Methods. In this first-in-humans clinical trial of a purified recombinant RSV protein F vaccine engineered to preferentially maintain prefusion conformation (RSV-PreF), 128 healthy men 18–44 years old were randomized to one dose of a RSV-PreF vaccine containing 10, 30, or 60 µg of RSV-PreF antigen, with or without alum adjuvant, or control, and followed for one year for safety and immunogenicity outcomes.
Results. Injection site pain was the most common adverse event, reported by up to 81.3% of participants. The highest RSV neutralizing antibody responses were in the 30 µg RSV-PreF/alum, 60 µg RSV-PreF/alum, and 60 µg RSV-PreF/nonadjuvant groups. Responses were evident on day 7, and 30 days after vaccination these participants had RSV-A neutralizing antibody titers of ≥1:512, and >70% had titers of 1:1024, with titers increasing by 3.2–4.9 fold. Responses remained high on day 60 but waned on days 180 and 360.
Conclusions. The RSV-PreF vaccine elicited rapid RSV neutralizing antibody responses in healthy young men, with an acceptable adverse event profile.
Keywords: respiratory syncytial virus, vaccine, maternal immunization, vaccine safety and immunogenicity
(See the editorial commentary by Englund and Chu on pages 4–7.)
Respiratory syncytial virus (RSV) is a leading cause of early childhood lower respiratory tract illness (LRTI), with an estimated 33 million episodes worldwide and 199 000 attributable deaths in low-resource countries each year [1]. In developed countries, RSV bronchiolitis and pneumonia lead to hospital admission in about 2% of infected infants [2, 3]. There are no preventive or therapeutic interventions currently available that adequately address this significant global public health problem.
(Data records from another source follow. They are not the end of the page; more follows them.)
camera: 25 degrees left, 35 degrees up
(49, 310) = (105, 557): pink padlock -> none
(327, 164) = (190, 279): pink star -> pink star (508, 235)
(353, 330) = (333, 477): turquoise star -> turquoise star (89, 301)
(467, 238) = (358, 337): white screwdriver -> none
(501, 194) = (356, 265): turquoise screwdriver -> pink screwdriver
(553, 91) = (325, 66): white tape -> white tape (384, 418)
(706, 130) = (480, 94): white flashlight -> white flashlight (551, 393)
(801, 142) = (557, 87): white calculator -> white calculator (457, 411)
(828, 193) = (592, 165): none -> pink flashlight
Maternal immunization is now an accepted method to reduce infant pertussis, tetanus, and influenza [4], although vaccine uptake remains low. The highest burden of childhood RSV-associated illness occurs in the first 6 months of life, and maternal RSV vaccination has thus been identified as a potential strategy to protect the infant [5]. Since most women of child-bearing age would have preexisting antibody from prior infection, a RSV vaccine given during the third trimester of pregnancy would be expected to boost preexisting antibody levels and result in increased passage of anti-RSV antibodies through the placental active-transport mechanism for immunoglobulin G (IgG). Maternal immunization potentially could also protect the infant through a reduced risk of infection transmission from the mother and, possibly, from passive immunity conferred through breast milk. RSV antibodies are known to be transferred efficiently across the placenta [6], and high cord blood RSV antibody levels are associated with a lower incidence of severe RSV-associated LRTI [7, 8].
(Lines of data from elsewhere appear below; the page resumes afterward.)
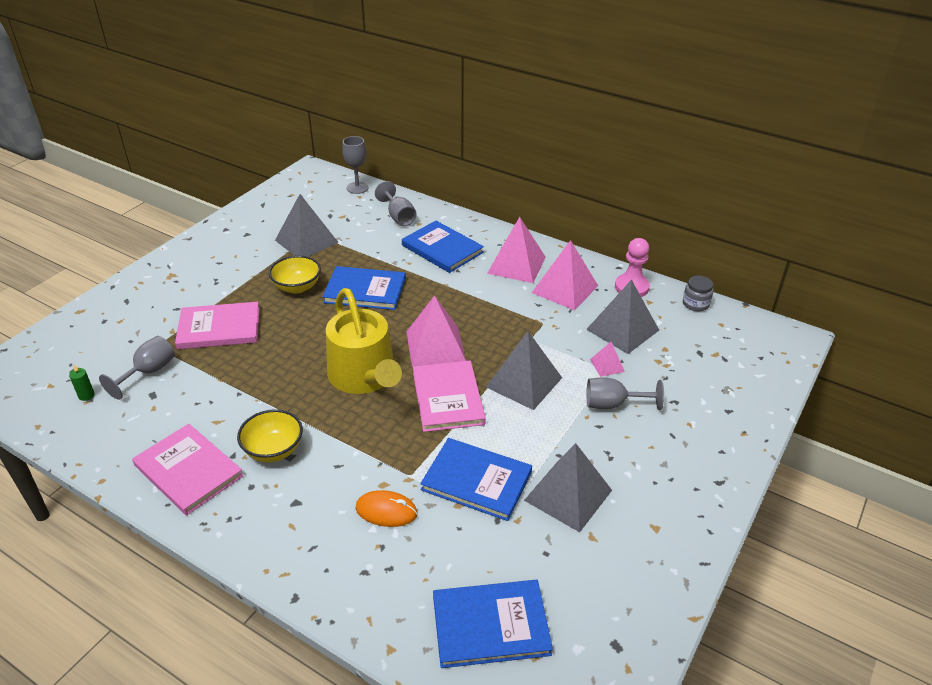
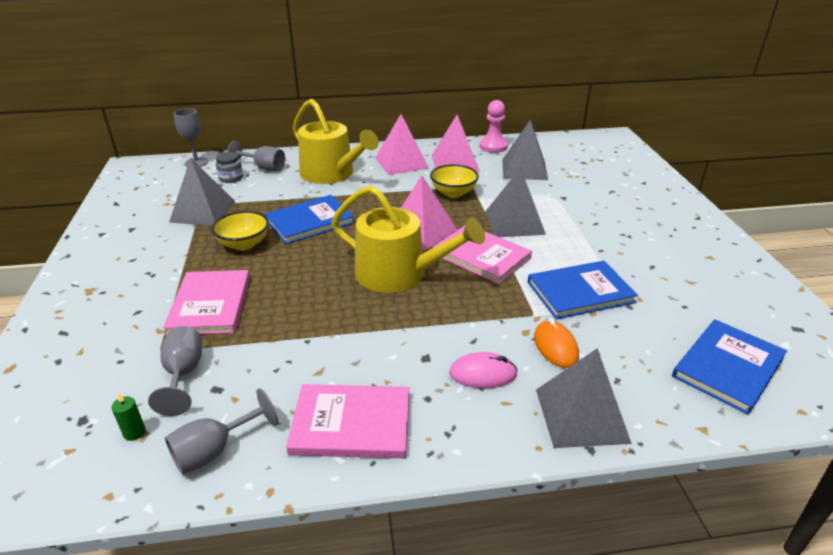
camera: 40 degrees left, 5 degrees down
(219, 328) = (210, 305): pink book -> pink book turned 45 degrees counterclockwise
(273, 450) = (405, 361): yellow bowl -> yellow bowl (453, 193)
(307, 494) = (483, 373): none -> pink mouse
(386, 511) = (555, 346): orange mouse -> orange mouse turned 75 degrees counterclockwise
(442, 249) = (331, 174): blue book -> yellow watering can
(568, 495) = (642, 268): grey pyramid -> grey pyramid (581, 415)
(607, 365) = (547, 191): pink pyramid -> none
(613, 404) = (584, 208): grey goblet -> grey goblet (214, 450)
(695, 304) = (541, 140): grey jar -> grey jar (231, 178)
The RSV F surface glycoprotein, which is highly conserved across A and B subgroup isolates and considered essential in disease pathogenesis [9], is a target for passive immunization with monoclonal antibodies [10], which reduce the risk of RSV-associated hospitalization. There is evidence that the prefusion conformation of the F glycoprotein, rather than the postfusion form, is the main target of naturally induced anti-RSV neutralizing antibody (nAb) in human serum [11] and, thus, would be a preferred vaccine antigen. A specific epitope on the prefusion conformation, site ø (zero), is thought to be one of the major targets of RSV nAb [12] and results in potent neutralizing activity in animal models [13]. In this first-in-humans study, the safety, reactogenicity, and immunogenicity of a RSV vaccine for pregnant women, containing purified recombinant RSV glycoprotein F engineered to preferentially maintain prefusion conformation (RSV-PreF), was evaluated.
METHODS
This was a randomized, controlled, observer-blinded, first-in-humans, phase 1 clinical trial to evaluate the safety and reactogenicity of a single dose of 1 of 6 formulations of an RSV vaccine in 18–44-year-old healthy men at 3 sites in Canada. The study was conducted in 2 sequential steps, with dose escalation in step 2. The study was initiated on 22 July 2013, and day 360 visits were concluded on 16 March 2015. The study (clinical trials registration NCT01905215) was undertaken in compliance with Good Clinical Practice guidelines, the Declaration of Helsinki, and national regulatory requirements and was approved by local or regional institutional review boards at each study site.
Participants
Eligible men were 18–44 years of age at the time of vaccination; healthy, based on medical history and clinical examination; able to comply with the protocol; and gave informed written consent. Women were excluded from participation on the guidance of the regulatory authority, which advised that later testing of this novel product could occur in women of childbearing age. Exclusionary criteria were immunocompromise, a family history of immunodeficiency, autoimmune disease, a malignancy within 5 years, a history of hypersensitivity to latex or any vaccine component, acute illness or fever, participation in another clinical study, receipt or intent to receive another vaccine 30 days previous to or after the study vaccine (with the exception of influenza vaccine, which could be administered ≥15 days before study vaccination), or receipt of either immunoglobulins or blood products within 3 months or previous RSV vaccination or any investigational product within 30 days. Any hematological or biochemical value outside the normal range at the local laboratory that was considered clinically significant by the investigator was also considered exclusionary; participants could be rescreened within 30 days.
Vaccines
The RSV-PreF antigen is prepared in Chinese hamster ovary (CHO) cells, in which it is expressed as a soluble, secreted protein. The PreF conformation was characterized by analytical ultracentrifugation, electron microscopy, specific monoclonal antibody (D25) testing, and human sera neutralization inhibition (Blais et al, unpublished data). The study vaccines contained 10, 30, or 60 µg of a recombinant PreF protein antigen, in isotonic saline diluent, with or without alum adjuvant (500 µg of aluminum hydroxide). Vaccines were manufactured by GlaxoSmithKline Vaccines (Rixensart, Belgium). All vaccines were presented as a 0.5-mL single dose. The 3 alum-adjuvanted vaccines were presented as liquid in 0.5-mL monodose vials. These vaccines were turbid in appearance. The 3 PreF plain vaccines were presented in a monodose vial as lyophilized antigen that was reconstituted with diluent and was clear and colorless after reconstitution. The placebo was lyophilized saccharose (20 mg) that was reconstituted in isotonic saline and was clear in appearance.
Study Procedures
At the screening visit, after the consent process, medical history was obtained, physical examination was performed, and blood samples were obtained for safety analysis. Eligible participants were then invited to attend visit 1 within 30 days of the screening visit.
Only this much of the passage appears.